Policymakers have launched a collection of measures to shore up the Korean credit score market, however consultants warn that an growing variety of company defaults subsequent yr will likely be an additional drag on the nation’s financial slowdown. With central banks elevating charges worldwide, world development is anticipated to gradual sharply in 2023, risking a “devastating” impression on individuals in rising markets and growing economies, based on the World Financial institution.

Lee Sang-ho, a director on the Federation of Korean Industries, a foyer group for large conglomerates, stated “market liquidity is drying up, making it troublesome for a lot of firms to promote bonds and pay again maturing debt”.

“Firms are struggling to safe extra liquidity as this credit score squeeze is certain to result in much less funding and hiring, weighing on the general economic system,” he added.

A missed Won205bn ($150mn) bond cost in September by the developer of the Legoland Korea theme park outdoors Seoul set off the preliminary turmoil.

However that changed into a market panic when Gangwon province, the native municipality, steered it might renege on a assure over the debt. That prompted credit standing companies to downgrade the bond from an A1 to a D score virtually in a single day, casting doubt on dozens of comparable, extremely rated obligations. Gangwon has since stated it might repay the developer’s debt.

“The credit score squeeze got here sooner than anticipated because the Legoland default shook all the bond market,” stated Hwang Se-woon, an analyst at Korea Capital Market Institute.

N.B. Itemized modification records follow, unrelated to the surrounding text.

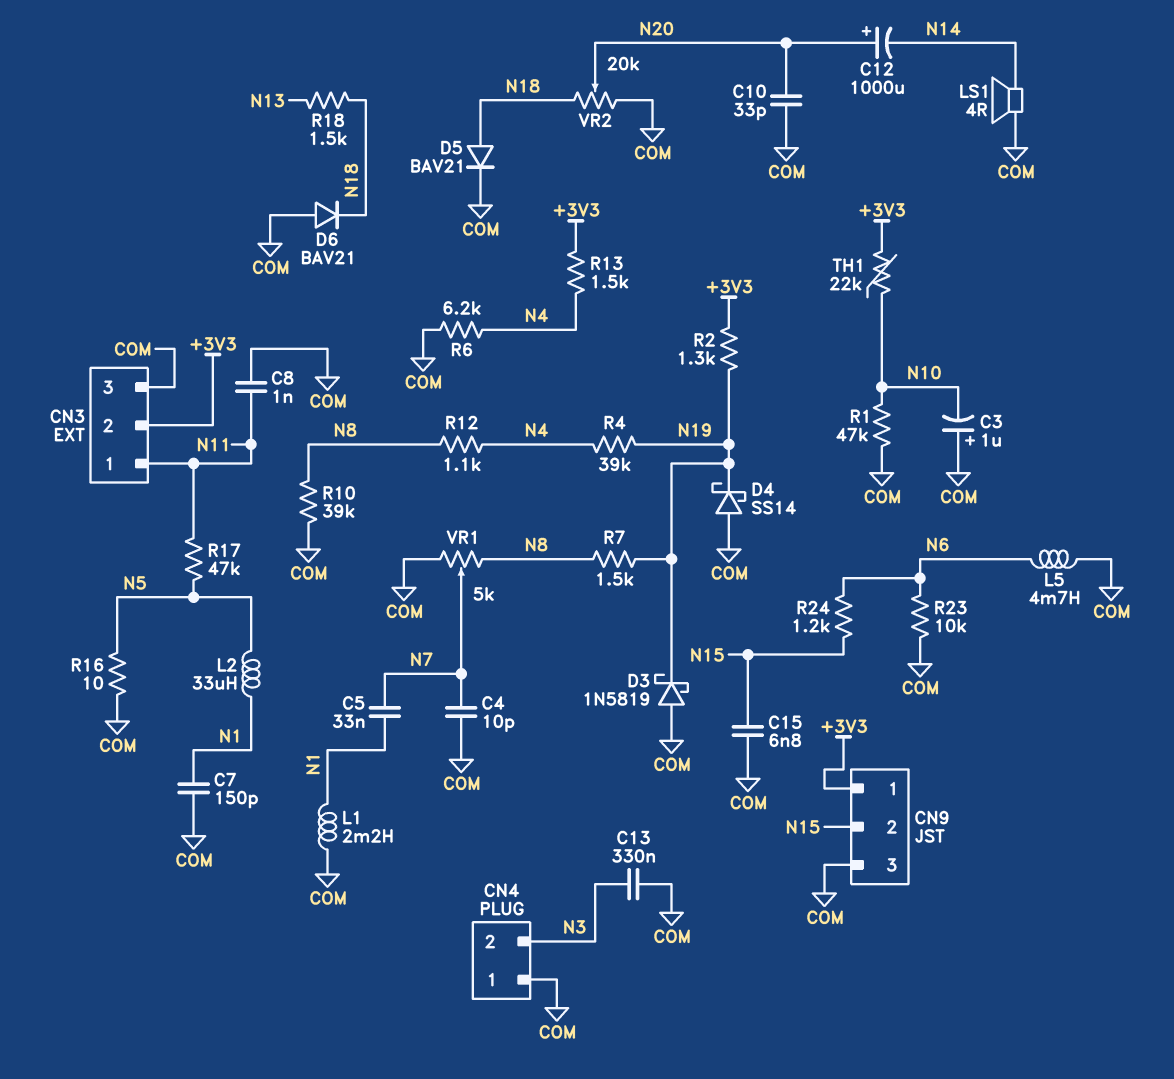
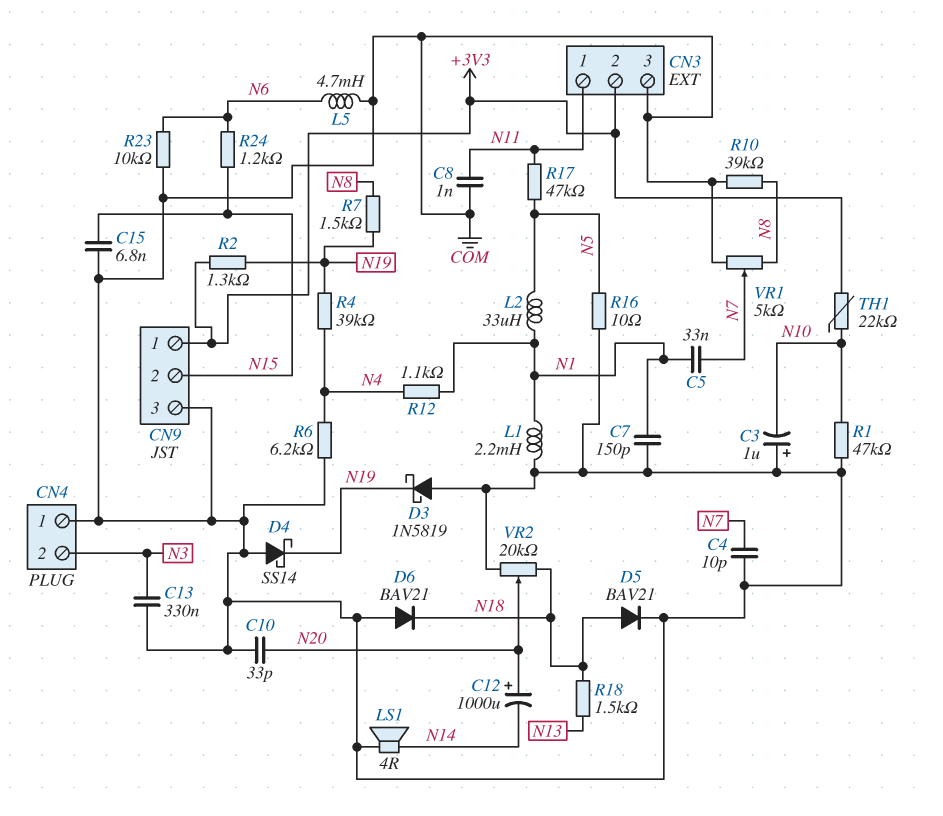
R12: 1.1k (N4, N8) -> 1.1k (N1, N4)
R13: 1.5k (+3V3, N4) -> none

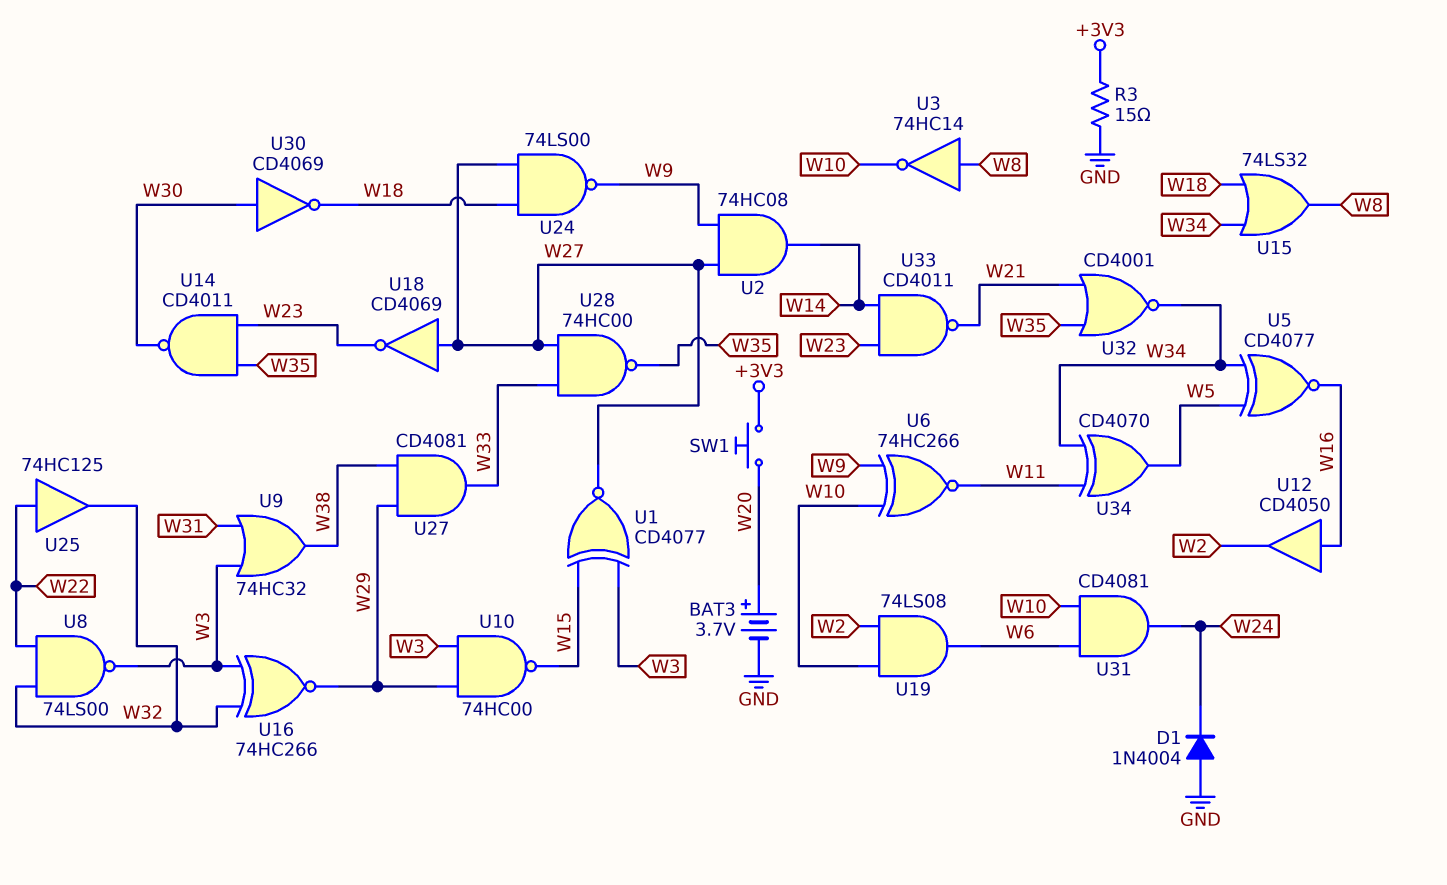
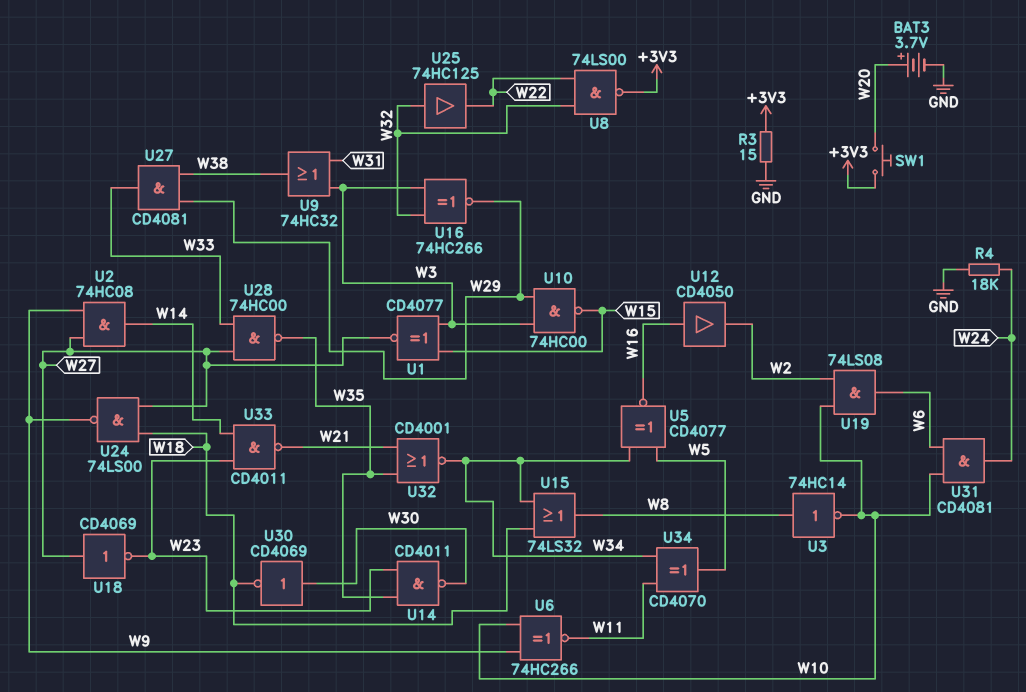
D1: diode 1N4004 (A GND, K W24) -> none
R4: none -> 18k (GND, W24)
U8: NAND 74LS00 (in W22, in W32, out W3) -> NAND 74LS00 (in W22, in W32, out +3V3)
U25: buffer 74HC125 (in W22, out W32) -> buffer 74HC125 (in W32, out W22)

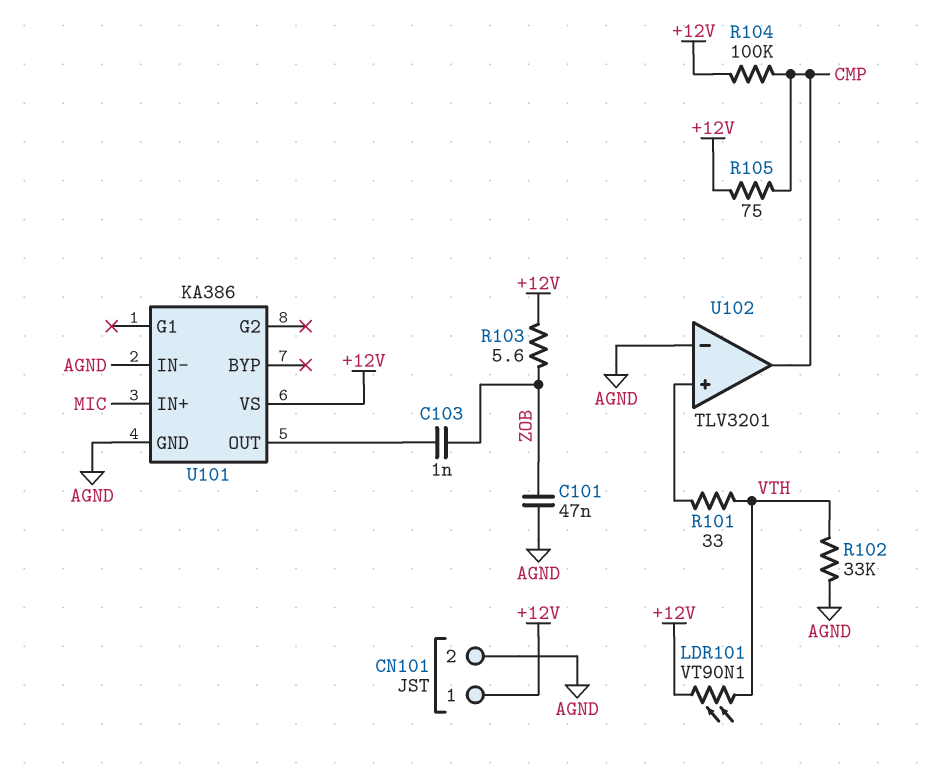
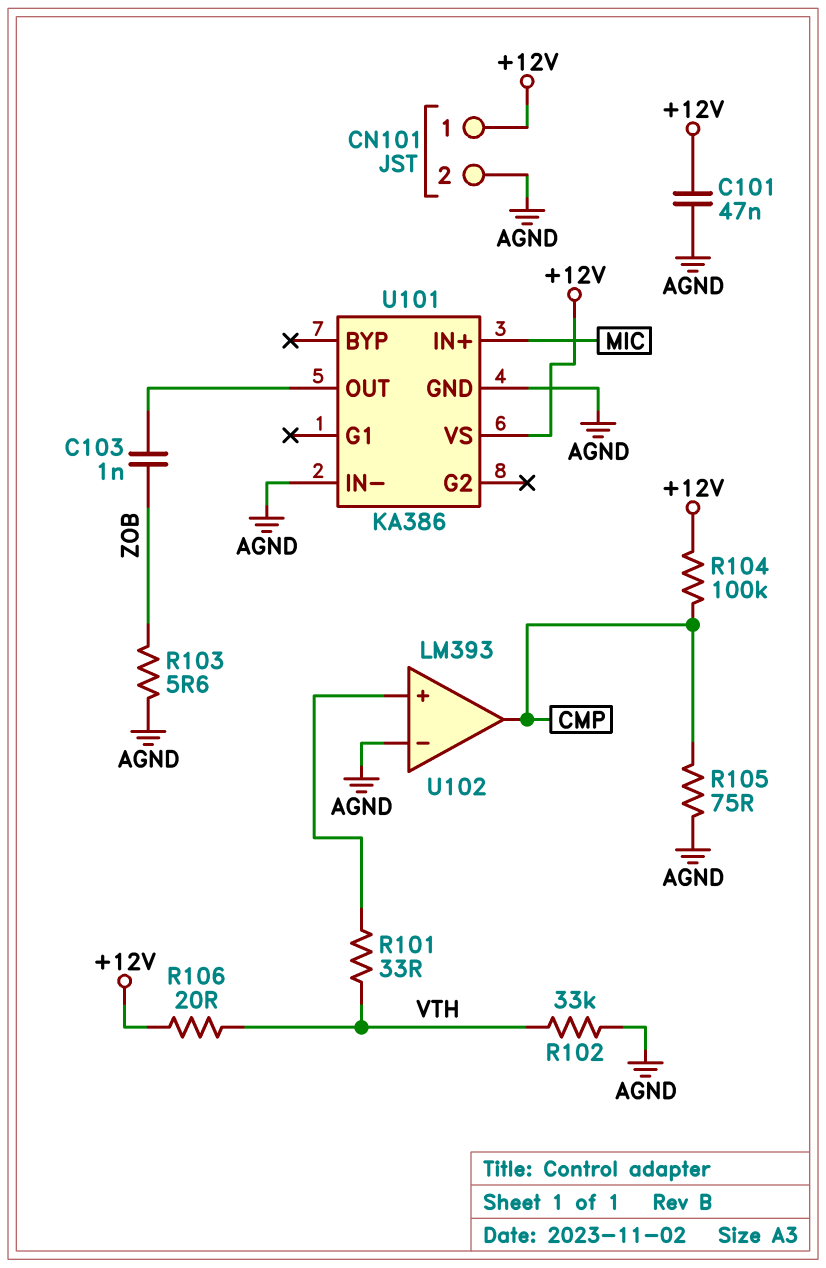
C101: 47nF (AGND, ZOB) -> 47nF (+12V, AGND)
LDR101: VT90N1 (+12V, VTH) -> none
R103: 5.6 (+12V, ZOB) -> 5.6 (AGND, ZOB)
R105: 75 (+12V, CMP) -> 75 (AGND, CMP)
R106: none -> 20 (+12V, VTH)
U102: TLV3201 -> LM393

“Firms will be capable of climate the storm till the tip of this yr or early subsequent yr, however we’re prone to see an intensive wave of company defaults within the second half of subsequent yr after rates of interest peak within the first quarter,” he added.

The Korean authorities introduced a Won50tn bundle to shore up credit score markets final month, underneath which it would purchase a variety of bonds and industrial paper to stabilise the market.

The Financial institution of Korea has launched a brief bond-buying program price Won6tn, whereas native banks have additionally pledged to contribute billions of {dollars} to purchase company debt.

Heungkuk Life, a midsized insurer, additionally paid again a $500mn perpetual bond due on Wednesday. It had despatched tremors by way of the market when it first referred to as the bond, however then tried to cancel the decision after it struggled to lift alternative capital.

Heungkuk lastly repaid the bond after help from its mum or dad firm and different monetary establishments allowed it to satisfy minimal solvency necessities.

Absolute yield ranges in South Korea stay decrease than in lots of different nations. However spreads on industrial paper are at elevated ranges and almost Won45tn of company bonds will mature between now and mid-2023, based on the Korea Monetary Funding Affiliation.

Min Ji-hee, a credit score analyst at Mirae Asset, cautioned that the credit score squeeze may worsen if the BoK opted for one more outsized price improve later this month.

“The present liquidity crunch will not be as severe as that seen in previous crises, however we’re prone to see extra liquidity issues going ahead,” she stated.

Policymakers additionally face a tricky balancing act as they attempt to curb inflation by way of financial tightening and shore up the credit score market by pumping extra liquidity.

“The federal government will discover it harder to answer the credit score squeeze as actively because it did through the pandemic,” stated Park Chong-hoon, head of Korea and Japan analysis at Commonplace Chartered.

Dutch financial institution ING stated the latest liquidity crunch was a “main concern” for Asia’s fourth-largest economic system, however was unlikely to pose a systemic danger to the monetary system. It added that the general debt ratio of Korean firms had fallen from 105.6 per cent within the first quarter of 2015 to 91.2 per cent within the second quarter of 2022.

“It’s unlikely it will result in large-scale insolvency of the company bond market,” Kang Min-joo, senior economist for Korea and Japan at ING, wrote in a report this week. “However it will damage near-term development and drag the economic system into recession subsequent yr.”